Tuesday, December 4, 2007

Phone in radio - talkback podcast

For me, podcasts have replaced talk radio. I was an ardent talk radio listener and I still love it, but podcasts make the experience better. The champion of podcast, for me, is Dr. David van Nuys of Shrinkrapradio. Also the Skeptics' guide to the Universe and The Word Nerds have this great talk radio dynamic, but Dr. Dave is the best. Dr. Dave is also very innovative and he has begun to experiment in podcast with yet another feature of talk radio transported to podcast: phone in. On Sundays, beginning December 9th, at 10 AM Pacific time (check with your time zone) through Skype, phone and the web, listeners can participate in the recording of the podcast, talking and through the chat screen.

Co-host on these occasions will be Jerry Trumbule, friend and colleague of Dr. Dave and the person who allegedly pushed Dave into podcasting and thus fathered, in a way, Shrinkrapradio. I may participate myself, though the timing is a bit problematic for my time zone - exactly the time I have to put my kids to bed.

On December 2nd, there was a test run that can be heard. No listeners called in and only two hooked up to the chat (I was one of them). But that was on a short notice. I had just finished listening to the latest Shrinkrap when Dave announced the test run and I realized it was happening that very moment. I could participate for a minute but then had to turn my attention to my children again.

Francine Shapiro on Wise Counsel

On the Wise Counsel podcast, Francine Shapiro tells how one day she was walking along the waterfront and pondering a problem that was bothering her and noticed that when she made a certain movement with her eyes, the impact of the problem was decreased. This is how she came up with the idea to investigate the effect of eye movement on the brain and eventually developed the EMDR therapy. Eye Movement Desensitization and Reprocessing is a method that allows - so it claims - the brain to decrease the disturbance of tough memories and reprocess them. It is suggested as a therapy for trauma victims and a wide variety of other problems.

An EMDR session, after having established what the pivotal, problematic memory is, involves nothing more than the client concentrating on the memory and the therapist to induce the required eye movement.
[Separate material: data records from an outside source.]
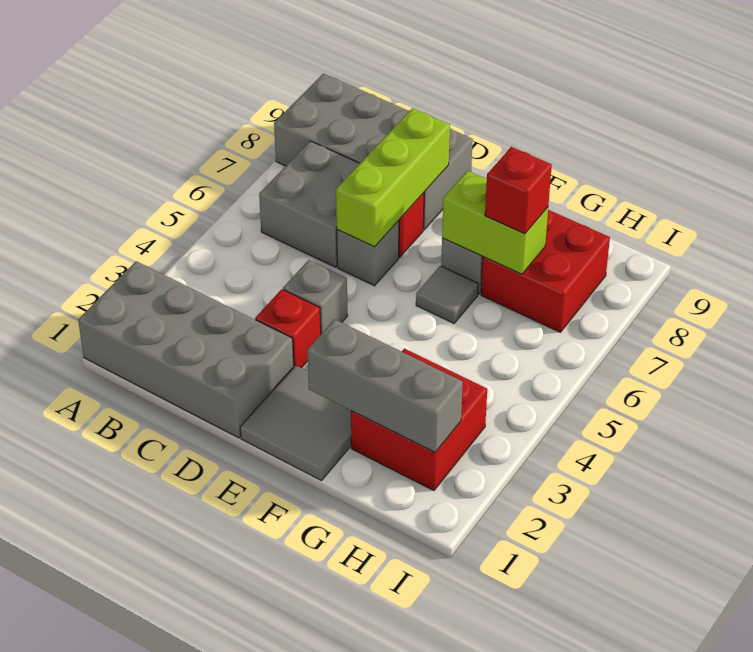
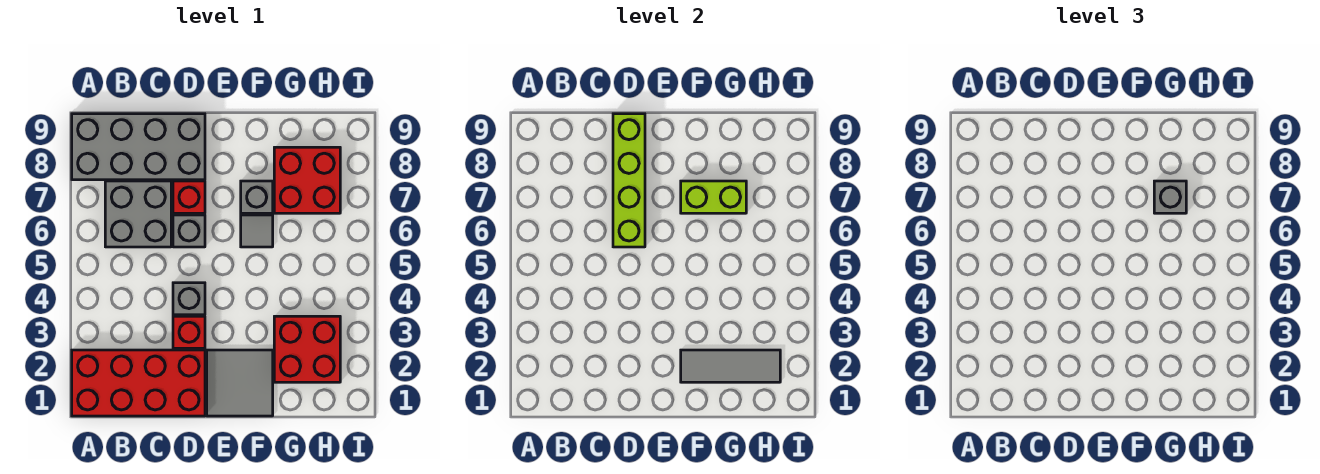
grey brick A1:D2 level 1 -> red brick A1:D2 level 1
lime brick D6:D8 level 2 -> lime brick D6:D9 level 2
grey brick F2:H2 level 2 -> grey tile F2:H2 level 2
red brick G7 level 3 -> grey brick G7 level 3

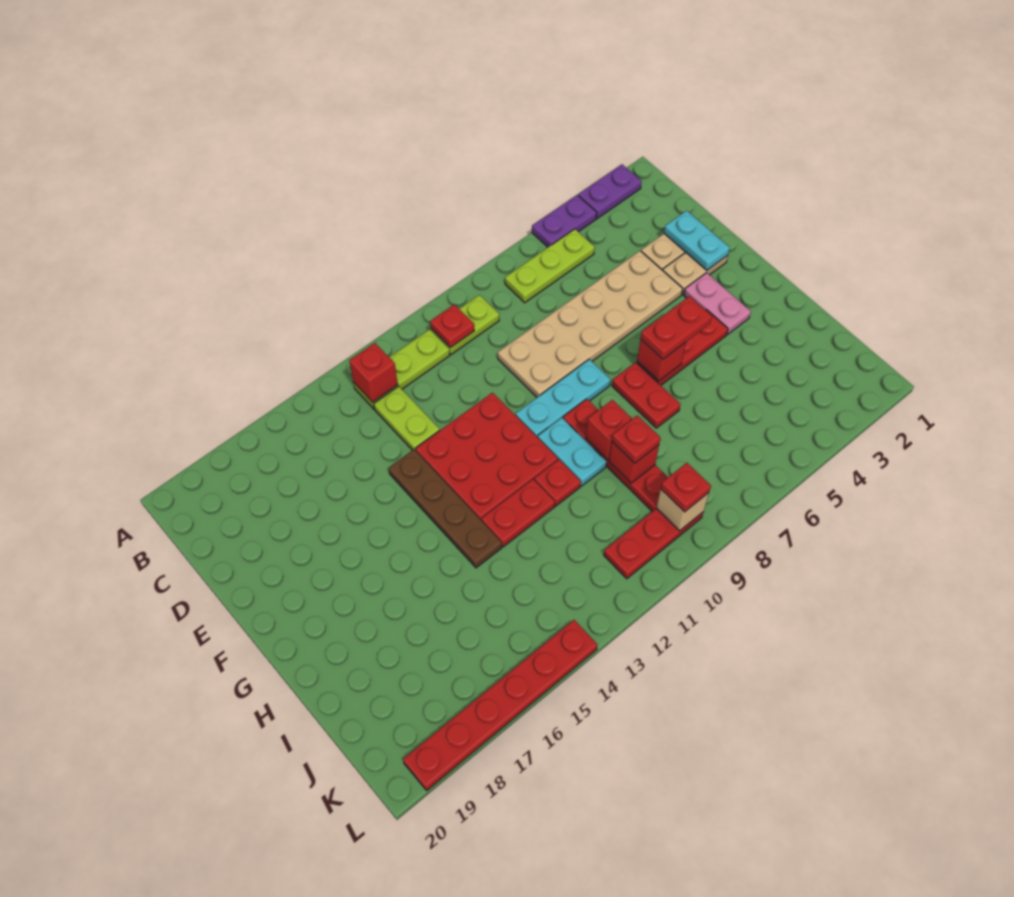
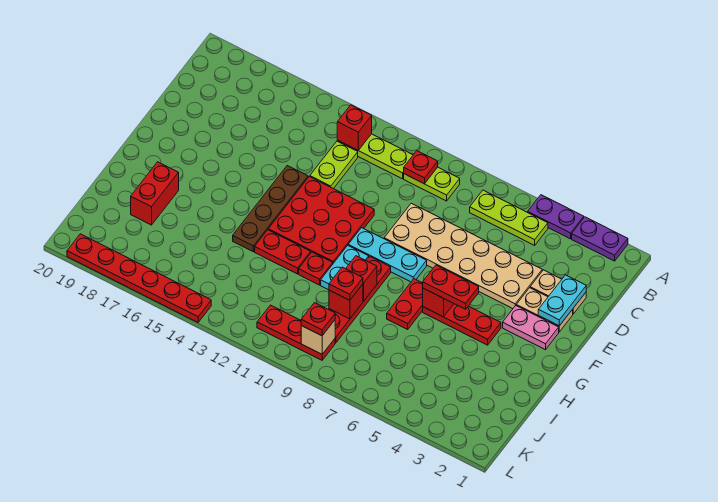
pink plate F3:G3 level 1 -> pink plate F2:F3 level 1
none -> red brick H18:I18 level 1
Shapiro explains that in effect, this therapy actively induces what otherwise would happen during REM sleep. Apparently, the bad memories were not properly processed, arguably because they were to confronting and were avoided during REM, or in any case not properly handled.
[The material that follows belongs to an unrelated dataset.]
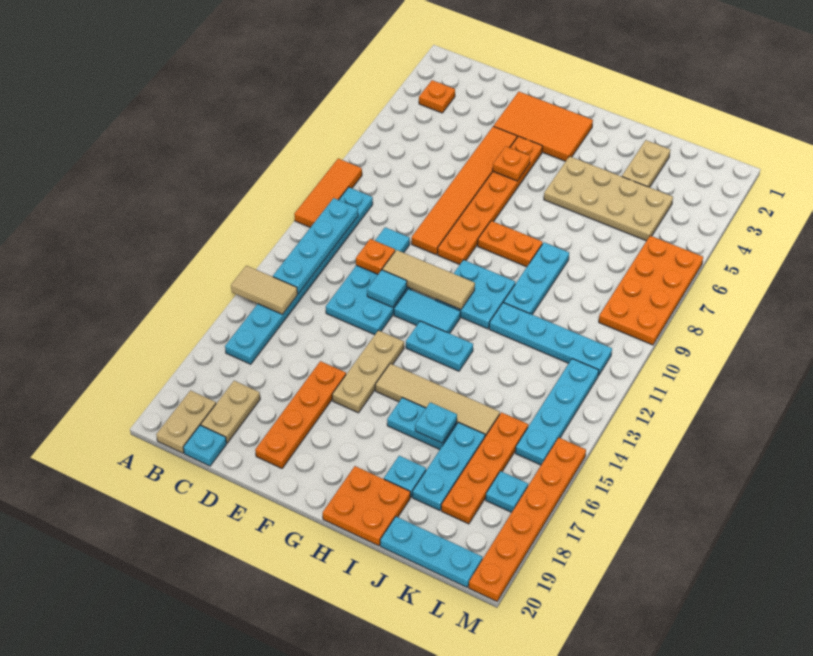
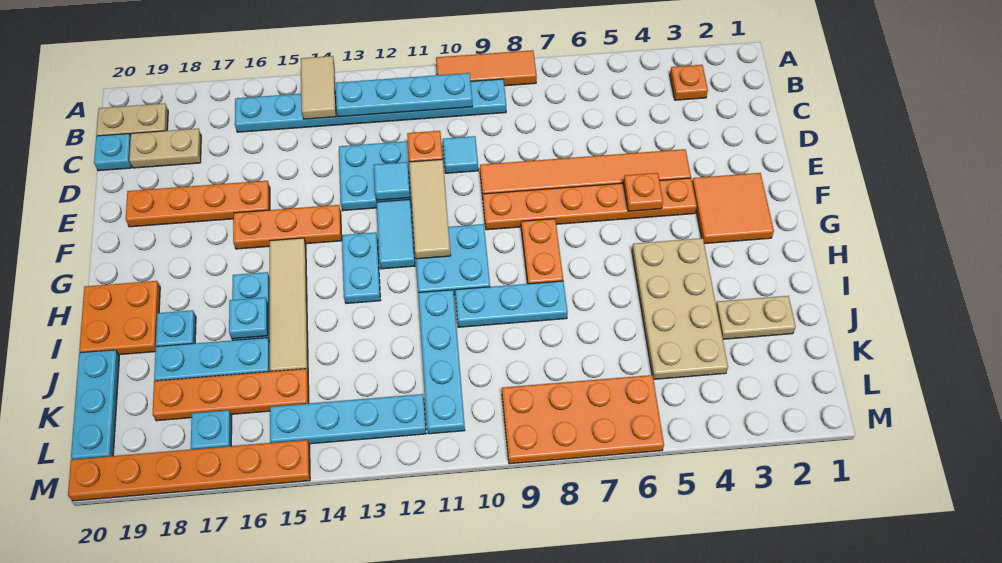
orange tile E2:G3 level 1 -> orange tile F2:G3 level 1
tan plate F14:F16 level 1 -> orange plate F14:F16 level 1

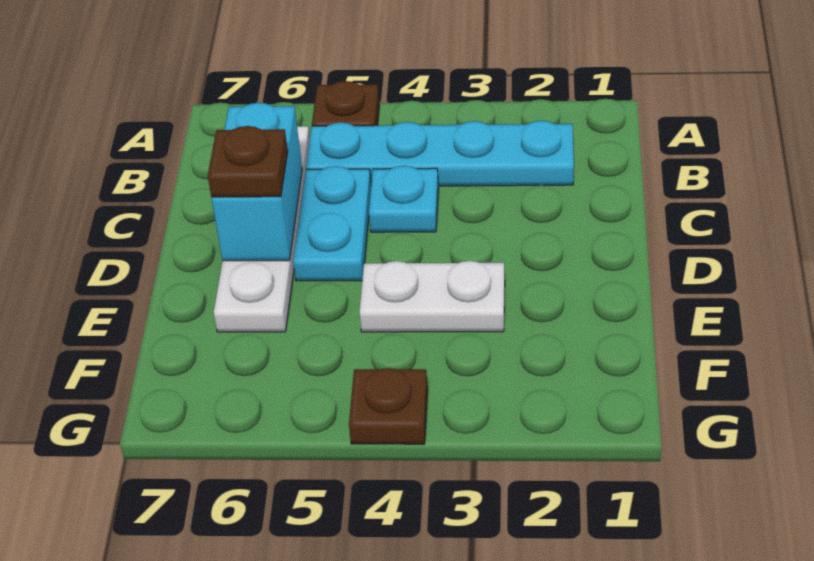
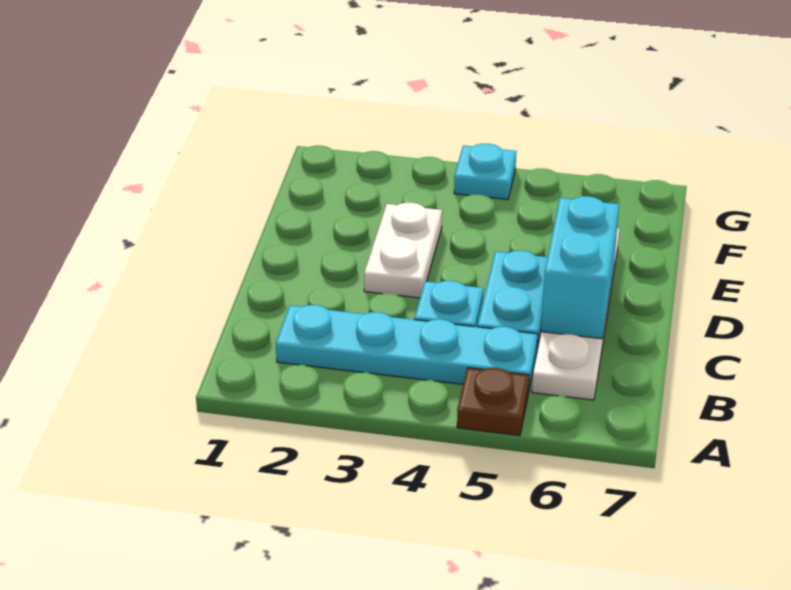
brown plate D6 level 3 -> none
white plate E3:E4 level 1 -> white plate D3:E3 level 1
brown plate G4 level 1 -> cyan plate G4 level 1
Wise Counsel's host Dr. Dave does a great job at interviewing her and also let her react to the controversies around the therapy. Frankly, it seems too good to be true and Dr. Dave is also frank about his skepticism. In the end, he allows himself to be convinced, looking at the amount of research that backs EMDR up. I myself am not qualified to say that. I warmly recommend everybody to listen to the podcast.